* WHAT THE TASK ASKS *
Starting from the line that contains "part: (284, 848) -> (179, 487), added", output every remaining line of the records below exactly as it appears, that line and the last one included.

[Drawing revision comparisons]
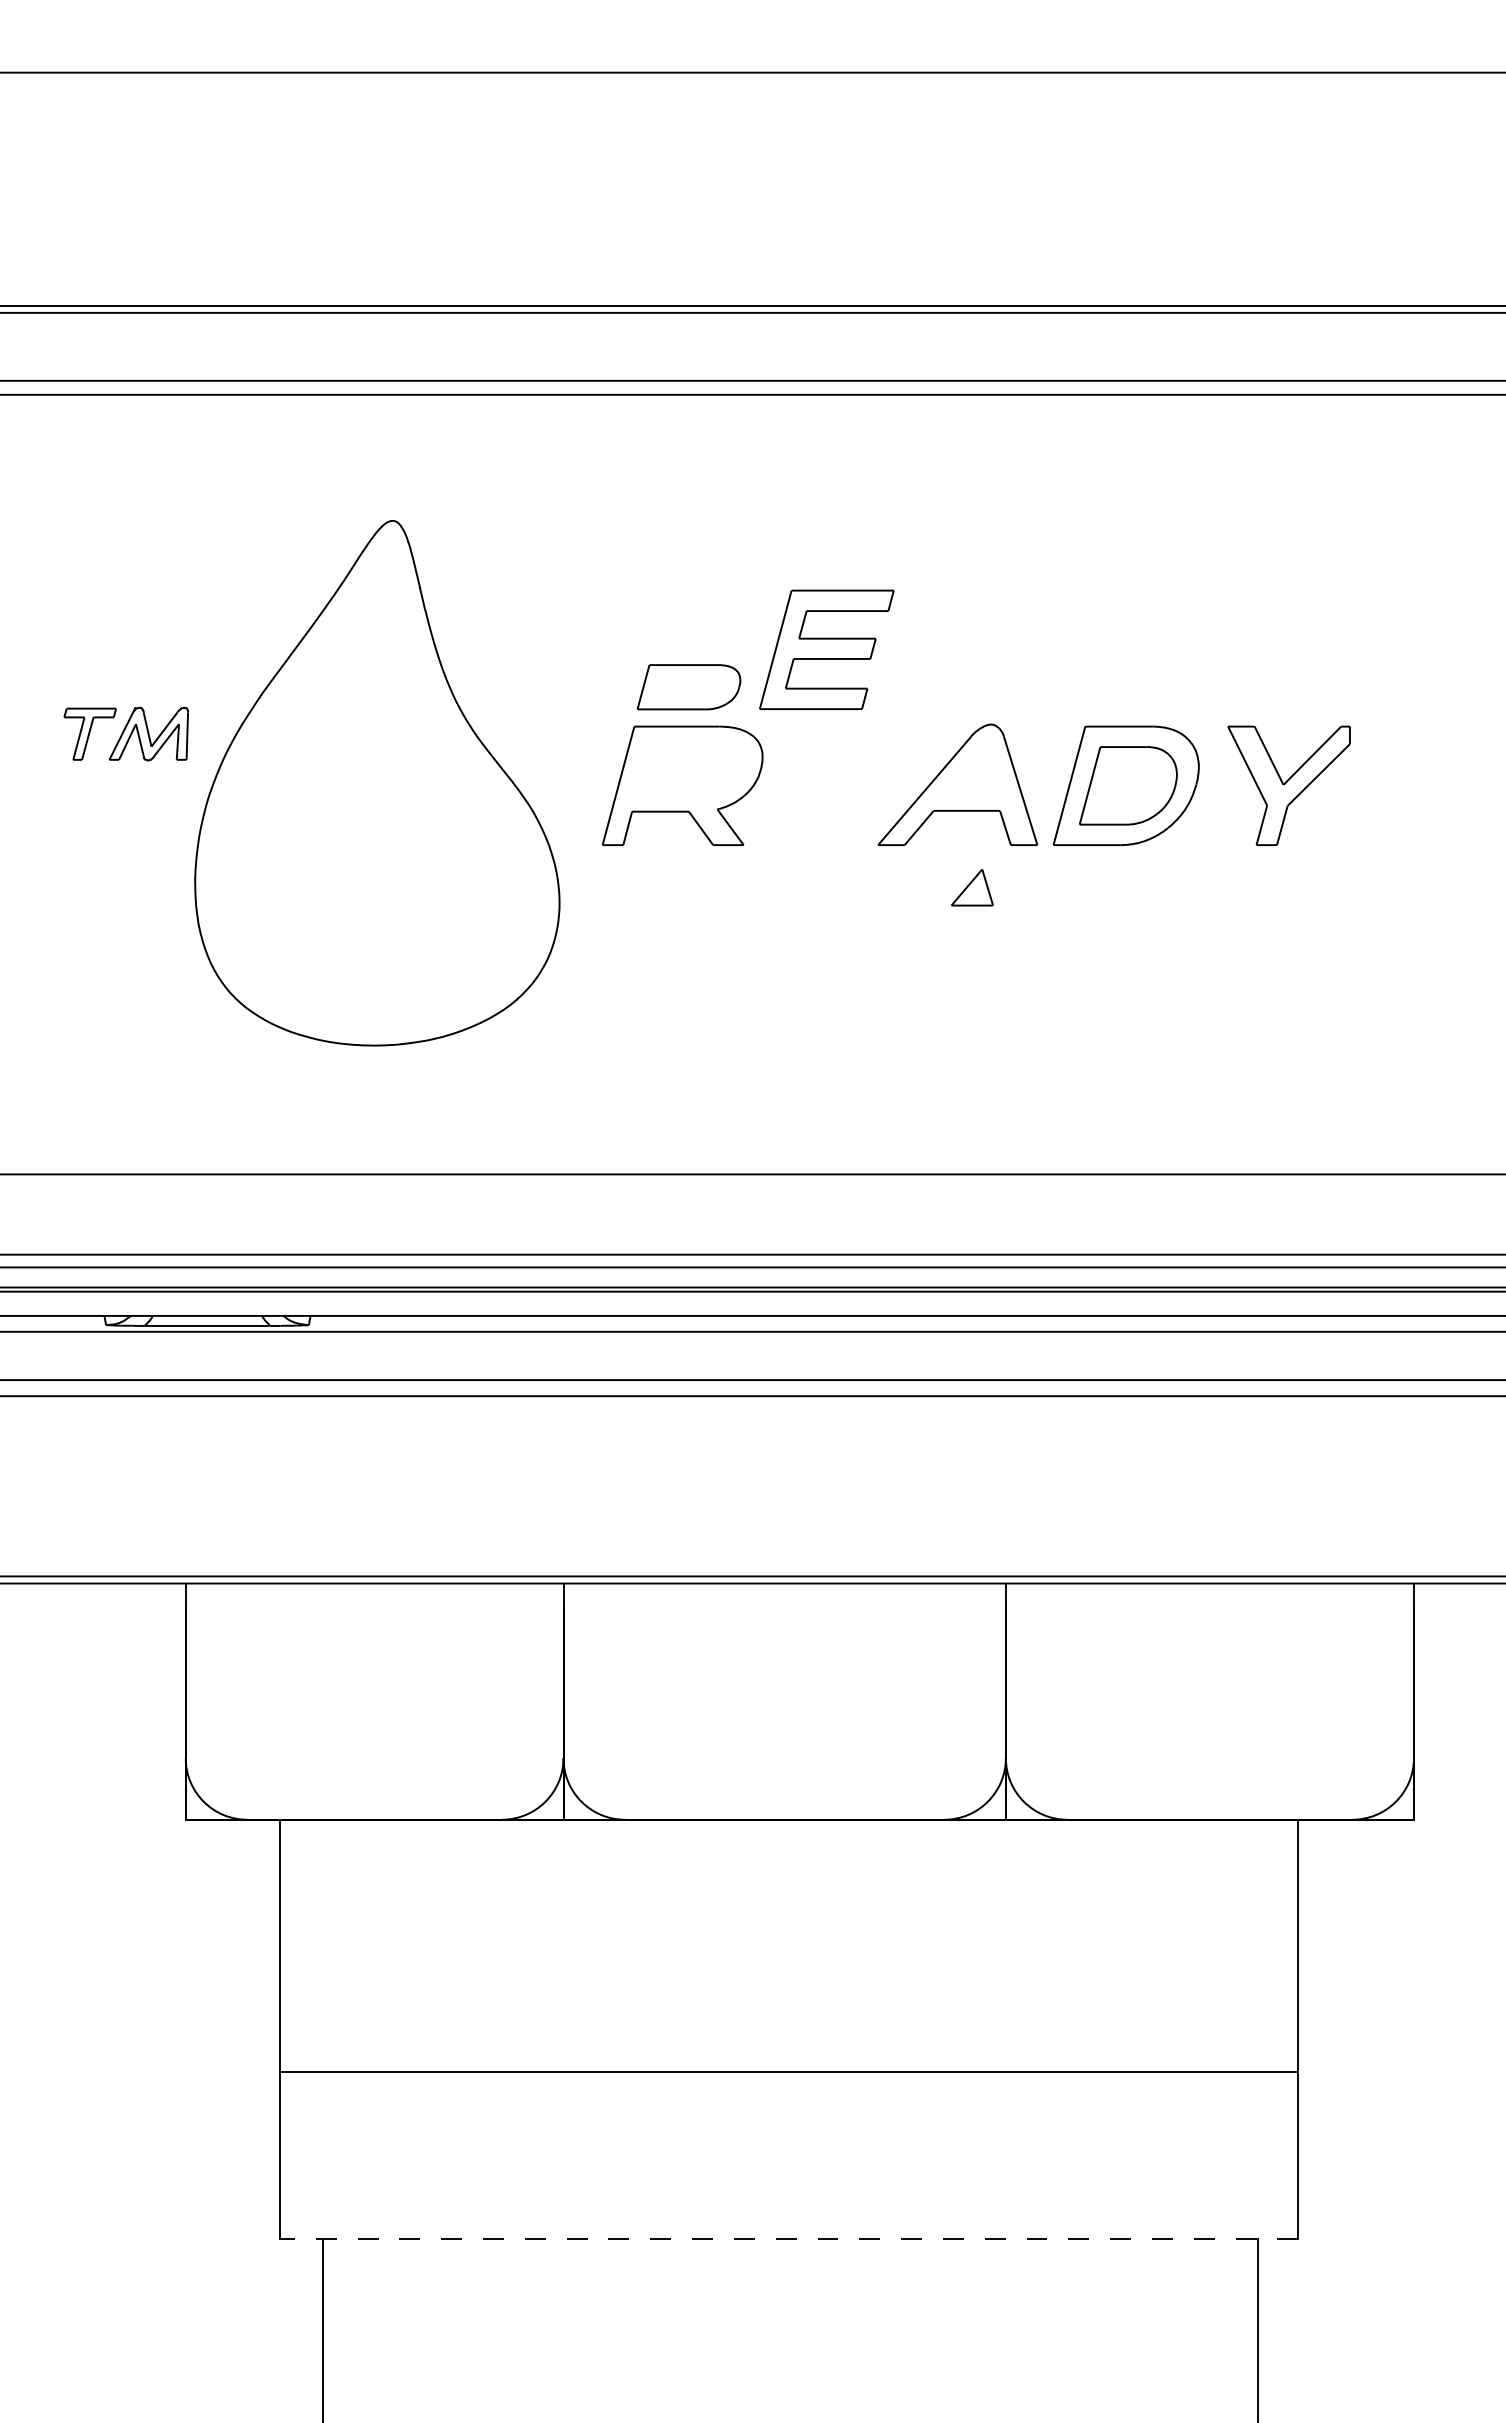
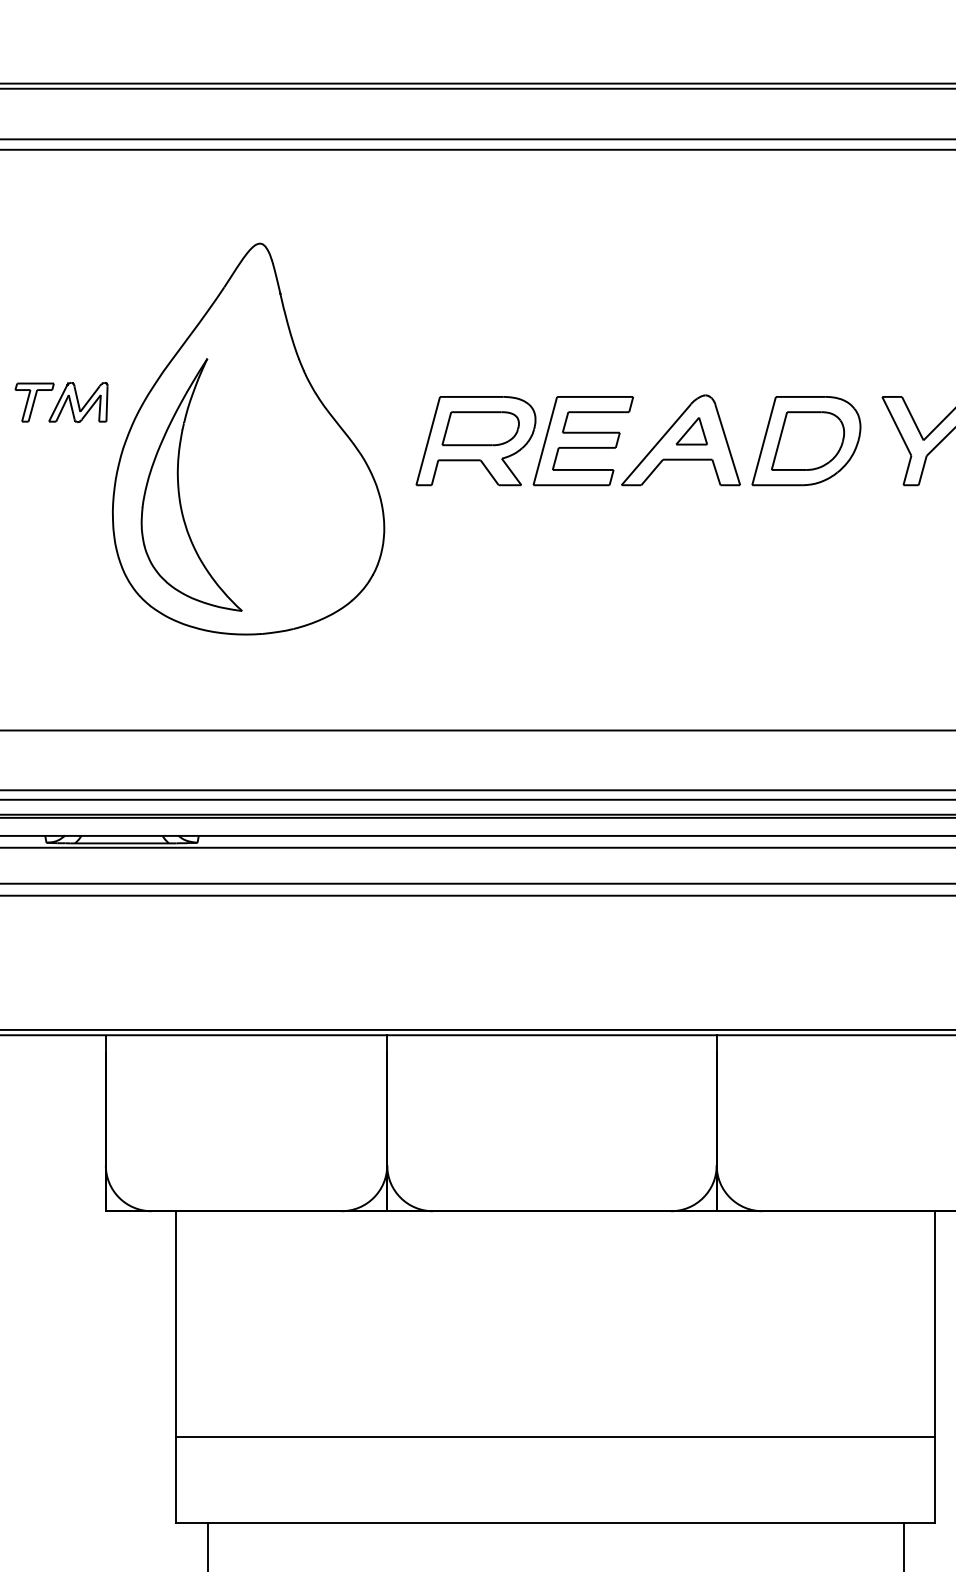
part: (826, 649) -> (583, 440), moved
part: (688, 687) -> (480, 428), moved
part: (284, 848) -> (179, 487), added
part: (972, 887) -> (691, 431), moved
line: (788, 2072) -> (554, 1437), moved
line: (788, 2238) -> (554, 1523), dashed -> solid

* TASK RESULT *
part: (284, 848) -> (179, 487), added
part: (972, 887) -> (691, 431), moved
line: (788, 2072) -> (554, 1437), moved
line: (788, 2238) -> (554, 1523), dashed -> solid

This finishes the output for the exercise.